Exercise 7#

Note

Exercise 7 is due by 17:00 on Friday, October 27th, 2023.

Start your assignment

You can start working on your copy of Exercise 7 by accepting the GitHub Classroom assignment

You can also take a look at the template repository for Exercise 7 on GitHub (does not require logging in). Note that you should not try to make changes to this copy of the exercise, but rather only to the copy available via GitHub Classroom.

Pair programming (optional!)

Students attending the course in Helsinki, if you wish, you can continue working in pairs. See more information in Discord, and in week 2: Why are we working in pairs?. Those students who want to submit their own solutions, please contact the course assistant that is grading your assignments (see list in Discord).

Cloud computing environments#

https://img.shields.io/badge/launch-binder-red.svg https://img.shields.io/badge/launch-CSC%20notebook-blue.svg

Hints for Exercise 7#

Generating random numbers#

We can generate random numbers using using a method random.rand() from the NumPy package.

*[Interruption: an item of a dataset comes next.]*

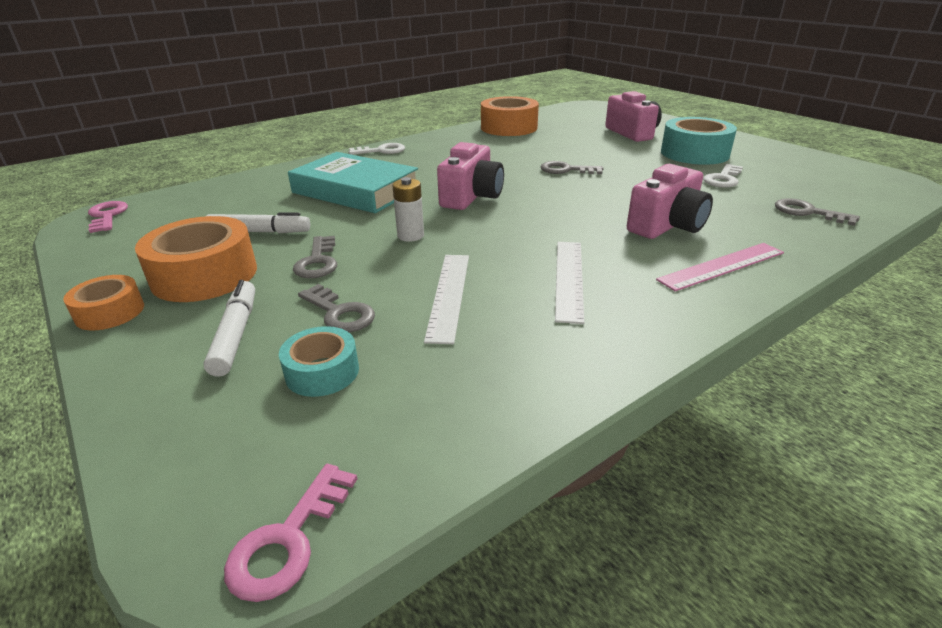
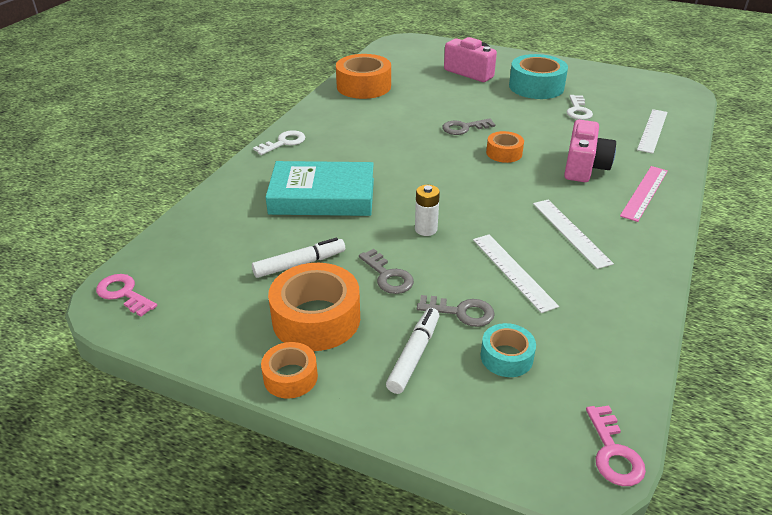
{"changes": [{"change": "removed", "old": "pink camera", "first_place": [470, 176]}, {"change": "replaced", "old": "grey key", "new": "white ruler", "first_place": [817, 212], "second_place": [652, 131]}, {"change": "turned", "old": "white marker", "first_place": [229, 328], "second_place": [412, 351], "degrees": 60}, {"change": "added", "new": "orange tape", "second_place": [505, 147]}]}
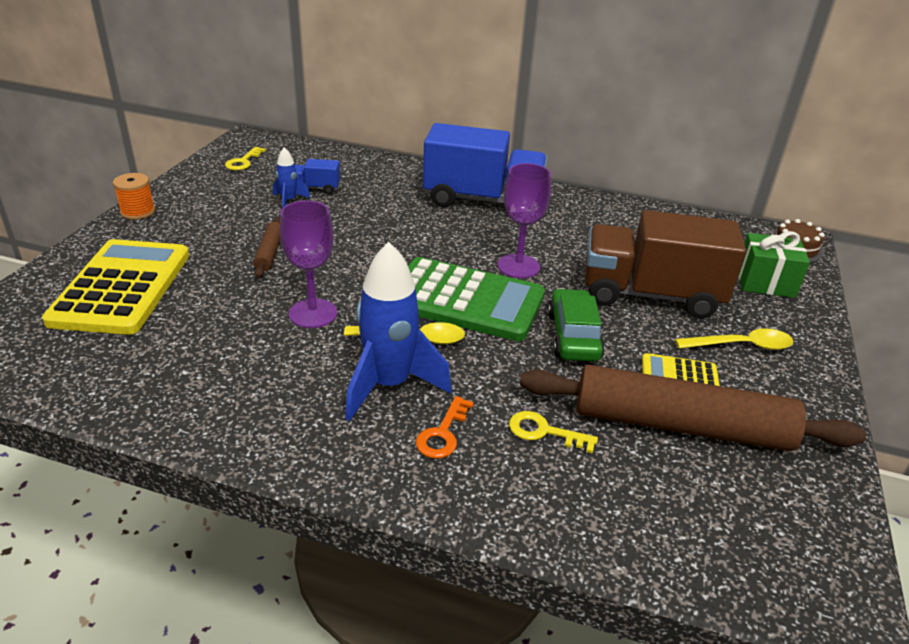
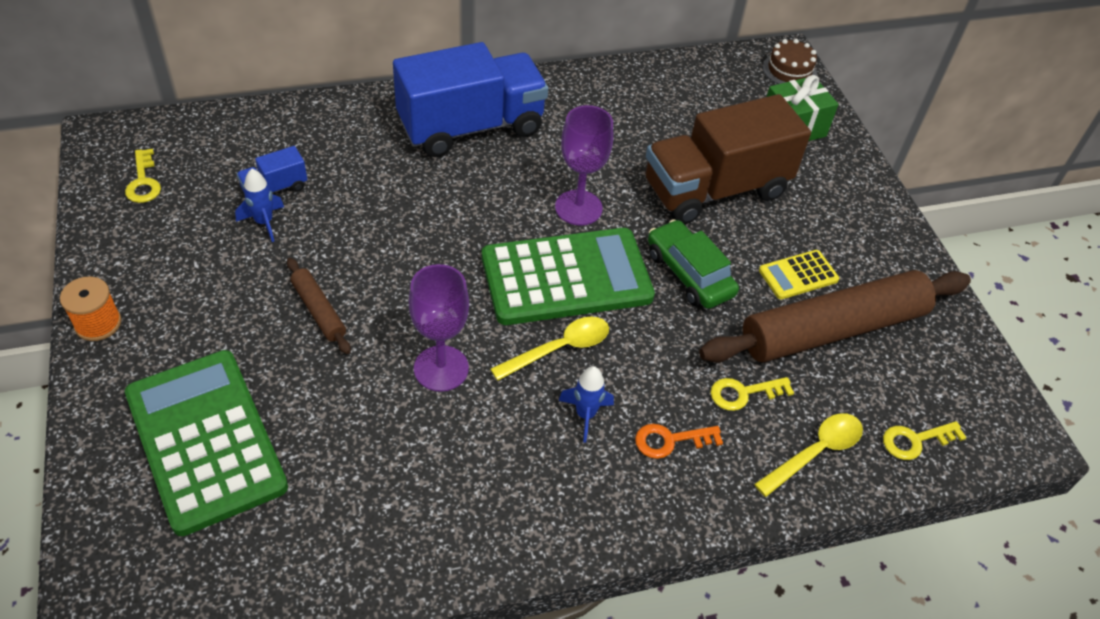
{"changes": [{"change": "recoloured", "old": "yellow calculator", "new": "green calculator", "first_place": [115, 287], "second_place": [206, 443]}, {"change": "resized", "old": "blue rocket", "first_place": [398, 331], "second_place": [586, 404], "factor": 0.49}, {"change": "moved", "old": "yellow spoon", "first_place": [734, 339], "second_place": [808, 455]}, {"change": "turned", "old": "orange key", "first_place": [445, 427], "second_place": [679, 441], "degrees": 90}, {"change": "added", "new": "yellow key", "second_place": [925, 440]}]}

This example generates 10 random values:

import numpy as np
random_numbers = np.random.rand(10)

This produces an array object random_numbers that could look, for example, like this (each time you run the code you get a different set of random numbers!):

array([0.30888937, 0.02648327, 0.62740074, 0.75795089, 0.41083545,
       0.91937694, 0.90100588, 0.33312242, 0.39950947, 0.8181788 ]

You can insert this array into a column in a pandas DataFrame as follows, assuming that the array length and DataFrame length match:

...

data["new_column"] = random_numbers

Formatting your plots#

  • You can control the marker size using the parameter markersize when plotting. The example plot in Problem 2 uses markersize=3.